骨盤腹膜炎コツバンフクマクエン

骨盤腹膜炎はどんな病気?
骨盤腹膜炎とは女性が骨盤内の臓器をおおっている骨盤腹膜が炎症を起こす病気です。
40度近い高熱がでて、下腹部に痛みが走ります。また吐き気や下痢も伴います。下腹部を触ると硬くなっているのが自分でもわかります。悪化すると卵管の閉塞や癒着が起き、不妊症の原因にもなります。
早めに診察を受ける必要があります。抗生物質の使用が一般的ですが、それでも治らない場合は切開手術を行います。

骨盤腹膜炎の症状
骨盤腹膜炎の症状とは、急性期には下腹部全体に、持続的に痛みや、膿性の帯下、そして悪寒、震えを伴う、発熱を生じます。腹膜刺激による悪心やおう吐も認められます。
慢性期に達すると、骨盤内の臓器の癒着などもおこすようになり、下腹部痛、腹部膨満感、下痢、便秘などが見られます。
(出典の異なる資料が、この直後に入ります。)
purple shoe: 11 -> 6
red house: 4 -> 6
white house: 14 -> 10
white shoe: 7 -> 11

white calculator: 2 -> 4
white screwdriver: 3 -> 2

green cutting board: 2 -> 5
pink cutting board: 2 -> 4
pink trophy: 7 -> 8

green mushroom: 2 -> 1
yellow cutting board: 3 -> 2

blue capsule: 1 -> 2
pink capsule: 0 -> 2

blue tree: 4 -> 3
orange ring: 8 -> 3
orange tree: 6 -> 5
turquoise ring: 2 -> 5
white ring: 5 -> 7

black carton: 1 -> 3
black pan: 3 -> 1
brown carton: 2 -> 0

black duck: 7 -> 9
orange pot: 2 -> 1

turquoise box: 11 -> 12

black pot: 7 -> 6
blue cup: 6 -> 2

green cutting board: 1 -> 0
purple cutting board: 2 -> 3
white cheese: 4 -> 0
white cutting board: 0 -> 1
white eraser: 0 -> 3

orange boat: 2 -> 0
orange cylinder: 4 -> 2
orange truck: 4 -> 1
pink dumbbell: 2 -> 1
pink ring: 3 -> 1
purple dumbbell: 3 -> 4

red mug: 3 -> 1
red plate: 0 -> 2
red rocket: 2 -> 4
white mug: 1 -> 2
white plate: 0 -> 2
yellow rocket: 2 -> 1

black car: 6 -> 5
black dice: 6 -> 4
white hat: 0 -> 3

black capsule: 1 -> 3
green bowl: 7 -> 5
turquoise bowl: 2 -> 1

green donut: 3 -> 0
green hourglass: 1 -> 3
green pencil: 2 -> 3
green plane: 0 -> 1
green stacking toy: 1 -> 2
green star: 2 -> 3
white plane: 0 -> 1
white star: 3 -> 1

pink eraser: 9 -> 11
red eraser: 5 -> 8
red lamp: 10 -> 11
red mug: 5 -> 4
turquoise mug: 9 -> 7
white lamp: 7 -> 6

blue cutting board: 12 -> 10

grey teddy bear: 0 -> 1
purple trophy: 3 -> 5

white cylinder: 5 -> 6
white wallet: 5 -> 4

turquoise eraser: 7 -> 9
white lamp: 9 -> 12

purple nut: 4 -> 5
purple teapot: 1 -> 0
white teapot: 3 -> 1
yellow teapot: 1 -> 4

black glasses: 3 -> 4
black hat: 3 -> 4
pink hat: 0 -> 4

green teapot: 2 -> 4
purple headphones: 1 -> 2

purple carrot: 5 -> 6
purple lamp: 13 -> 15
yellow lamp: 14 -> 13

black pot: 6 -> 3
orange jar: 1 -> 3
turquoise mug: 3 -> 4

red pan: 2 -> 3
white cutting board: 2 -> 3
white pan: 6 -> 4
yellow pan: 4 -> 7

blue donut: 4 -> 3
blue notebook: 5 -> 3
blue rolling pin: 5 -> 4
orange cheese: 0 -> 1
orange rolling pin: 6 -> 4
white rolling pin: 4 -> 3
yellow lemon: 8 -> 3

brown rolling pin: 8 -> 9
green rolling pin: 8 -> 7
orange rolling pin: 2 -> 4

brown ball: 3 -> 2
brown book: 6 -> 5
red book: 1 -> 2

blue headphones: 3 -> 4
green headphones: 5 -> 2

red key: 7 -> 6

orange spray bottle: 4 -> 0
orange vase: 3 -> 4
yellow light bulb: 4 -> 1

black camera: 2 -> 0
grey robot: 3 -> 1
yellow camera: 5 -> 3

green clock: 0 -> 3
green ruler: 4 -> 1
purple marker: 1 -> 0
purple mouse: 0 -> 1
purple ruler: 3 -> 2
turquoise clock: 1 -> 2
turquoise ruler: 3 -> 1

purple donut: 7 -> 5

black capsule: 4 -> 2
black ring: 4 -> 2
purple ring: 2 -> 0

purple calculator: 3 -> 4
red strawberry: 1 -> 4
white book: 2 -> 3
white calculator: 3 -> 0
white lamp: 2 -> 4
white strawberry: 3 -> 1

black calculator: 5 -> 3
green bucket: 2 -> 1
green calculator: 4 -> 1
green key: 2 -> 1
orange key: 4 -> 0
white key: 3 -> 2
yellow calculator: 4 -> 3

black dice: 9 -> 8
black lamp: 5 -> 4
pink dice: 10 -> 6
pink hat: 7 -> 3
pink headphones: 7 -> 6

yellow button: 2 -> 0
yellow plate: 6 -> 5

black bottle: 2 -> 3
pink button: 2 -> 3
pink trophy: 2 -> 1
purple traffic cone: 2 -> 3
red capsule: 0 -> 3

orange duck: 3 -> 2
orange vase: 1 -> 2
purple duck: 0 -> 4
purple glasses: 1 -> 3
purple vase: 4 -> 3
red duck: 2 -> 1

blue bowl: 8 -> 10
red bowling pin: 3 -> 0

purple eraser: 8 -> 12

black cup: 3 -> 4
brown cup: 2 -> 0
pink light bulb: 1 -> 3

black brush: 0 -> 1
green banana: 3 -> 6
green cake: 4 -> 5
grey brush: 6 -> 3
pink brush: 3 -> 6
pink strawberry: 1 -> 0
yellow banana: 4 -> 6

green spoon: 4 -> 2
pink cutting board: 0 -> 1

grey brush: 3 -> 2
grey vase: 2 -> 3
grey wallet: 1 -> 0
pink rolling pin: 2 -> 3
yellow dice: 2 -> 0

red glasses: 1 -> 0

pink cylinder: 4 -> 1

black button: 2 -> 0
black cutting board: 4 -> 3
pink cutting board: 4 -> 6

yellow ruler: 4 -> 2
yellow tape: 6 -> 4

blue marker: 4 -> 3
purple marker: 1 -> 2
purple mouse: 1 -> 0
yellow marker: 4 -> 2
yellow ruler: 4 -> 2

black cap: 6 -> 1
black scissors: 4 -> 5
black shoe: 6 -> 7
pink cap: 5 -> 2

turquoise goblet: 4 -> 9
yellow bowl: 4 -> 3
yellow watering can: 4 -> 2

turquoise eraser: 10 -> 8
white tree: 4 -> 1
これらは子宮頚菅炎、子宮内腹炎、子宮付属器炎による癒着が原因でおこります。

骨盤腹膜炎の原因
骨盤腹膜炎というのは、膣からクラミジアや淋菌、大腸菌やトラコマチス、ブドウ球菌などの微生物が侵入し、卵巣と卵管を通って腹腔内へ入り、骨盤内で腹膜を炎症させることによりおこる病気です。
最近では、性行為感染症であるクラミジアや淋菌の侵入によるものが増えてきています。
ほかには、開腹手術の後に感染することが原因となりおこる場合もあります。

骨盤腹膜炎の検査と診断
骨盤腹膜炎は、内診で膣内・子宮などを詳細に観察し、子宮や付属器への圧痛を確認します。
検査方法は血液検査で、白血球増多・CRP陽性などの急性炎症所見が認められます。
また、腹膜炎による滲出液・膿汁が子宮と直腸の間の腹膜腔に溜まり、膿瘍を形成する事があるため、経膣超音波断層法・CT・MRIなどの画像検査を行う場合もあります。

骨盤腹膜炎の治療方法

骨盤腹膜炎の治療はできるだけ早く、淋菌感染症やクラミジア感染症に効果のある抗菌薬を内服するか、筋肉内に注射します。検査結果が得られた後、必要に応じて抗菌薬を変更します。
重症の場合には
安静を必要とするため、入院治療を要することもあります。
膿瘍を形成している場合には、手術で取り除く必要があります。